A. Latar Belakang Masalah
Indonesia adalah negara dengan jumlah umat Islam terbesar di dunia, dengan jumlah 85,1% dari 240.271.522 penduduk Indonesia. Kelompok agama lainnya menjadi kelompok minoritas, yaitu 9,2% Protestan, 3,5% Katolik, 1,8% Hindu, dan 0,4% Buddha.[1] Oleh karena itu, hubungan agama dan negara menjadi salah satu isu penting untuk dipertimbangkan, termasuk dalam kajian tentang konsep demokrasi.
Salah satu isu yang selalu hangat di Indonesia dan belahan bumi lainnya adalah isu eksperimen demokratisasi dengan ongkos sosial-politik yang tidak murah.
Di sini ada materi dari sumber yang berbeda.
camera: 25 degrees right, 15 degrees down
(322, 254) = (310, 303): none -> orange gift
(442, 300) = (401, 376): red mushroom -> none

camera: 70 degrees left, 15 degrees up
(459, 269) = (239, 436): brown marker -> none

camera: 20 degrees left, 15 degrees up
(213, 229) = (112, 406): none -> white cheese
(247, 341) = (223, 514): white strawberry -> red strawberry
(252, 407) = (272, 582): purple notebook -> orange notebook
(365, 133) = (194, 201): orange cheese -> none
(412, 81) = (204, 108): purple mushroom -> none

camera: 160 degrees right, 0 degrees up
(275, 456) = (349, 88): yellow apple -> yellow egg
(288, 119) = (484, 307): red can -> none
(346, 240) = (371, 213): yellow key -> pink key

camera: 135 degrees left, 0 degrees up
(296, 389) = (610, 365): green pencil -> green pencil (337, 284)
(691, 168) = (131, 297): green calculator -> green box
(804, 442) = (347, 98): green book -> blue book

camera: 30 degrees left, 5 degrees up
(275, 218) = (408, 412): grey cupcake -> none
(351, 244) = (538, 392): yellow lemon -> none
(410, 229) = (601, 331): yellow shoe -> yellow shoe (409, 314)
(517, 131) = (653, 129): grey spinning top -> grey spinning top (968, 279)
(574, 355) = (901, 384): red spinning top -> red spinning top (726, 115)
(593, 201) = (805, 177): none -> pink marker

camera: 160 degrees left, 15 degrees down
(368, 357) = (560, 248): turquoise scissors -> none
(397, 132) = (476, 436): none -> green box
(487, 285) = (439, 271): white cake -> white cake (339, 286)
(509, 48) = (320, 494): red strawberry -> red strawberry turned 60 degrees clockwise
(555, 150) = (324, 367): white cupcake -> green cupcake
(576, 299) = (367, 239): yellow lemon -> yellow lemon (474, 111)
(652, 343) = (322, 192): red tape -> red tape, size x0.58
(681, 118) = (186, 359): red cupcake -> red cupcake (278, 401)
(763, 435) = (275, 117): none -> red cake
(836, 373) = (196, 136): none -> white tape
Topik yang selalu hangat adalah pro-kontra tentang pelaksanaan syariat Islam dan negara Islam yang selalu direproduksi dan tak pernah menemukan titik akhir.[2]
Banyak upaya dari kalangan ilmuwan untuk mempertemukan konsep Islam dan demokrasi, meskipun keduanya berangkat dari sejarah yang berbeda.[3] Secara teologis, Agama Islam diyakini bersumber dari Tuhan, bukan buatan dan rekayasa manusia, sementara sosok demokrasi adalah produk dan aktualisasi penalaran manusia sebagai makhluk sosial. Dengan kata lain, setiap tindak-tanduk dalam Islam selalu mencari rujukan dari Al-Qur’an dan Al-Hadits (theo-centris), sedangkan demokrasi merupakan hasil ijtihad manusia yang tidak luput dari berbagai kekurangan dan lebih menitikberatkan pada persoalan manusia dan legitimasinya pun diperoleh dari sesama manusia (anthropocentris).
Dengan demikian, pada dasarnya, memperbincangkan hubungan Islam dan demokrasi sangat aksiomatis. Karena Islam merupakan agama dan risalah yang mengandung asas-asas yang mengatur ibadah, akhlak dan muamalat manusia. Sedangkan demokrasi hanya sebuah sistem pemerintahan dan mekanisme kerja antar anggota masyarakat serta simbol yang membawa banyak nilai-nilai positif.[4]
Berangkat dari permasalahan tersebut, kami akan mengantarkan pembaca kepada sejarah munculnya demokrasi dan perkembangannya di Indonesia kemudian mencari titik temu antara demokrasi dan agama Islam.
B. Rumusan Masalah1. Bagaimana sejarah munculnya konsep demokrasi?
2. Bagaimana perkembangan konsep demokrasi di Indonesia?
3. Bagaimana titik temu antara konsep demokrasi dan Islam di Indonesia?
BAB II
PEMBAHASAN
A. Sejarah Munculnya Konsep Demokrasi
Demokrasi adalah bentuk atau mekanisme sistem pemerintahan suatu negara sebagai upaya mewujudkan kedaulatan rakyat (kekuasaan warganegara) atas negara untuk dijalankan oleh pemerintah negara tersebut. Istilah demokrasi berasal dari bahasa Yunani, yaitu demos yang artinya rakyat dan cratein yang artinya kekuasaan di tangan rakyat. Jadi, demokrasi adalah kekuasaan di tangan rakyat.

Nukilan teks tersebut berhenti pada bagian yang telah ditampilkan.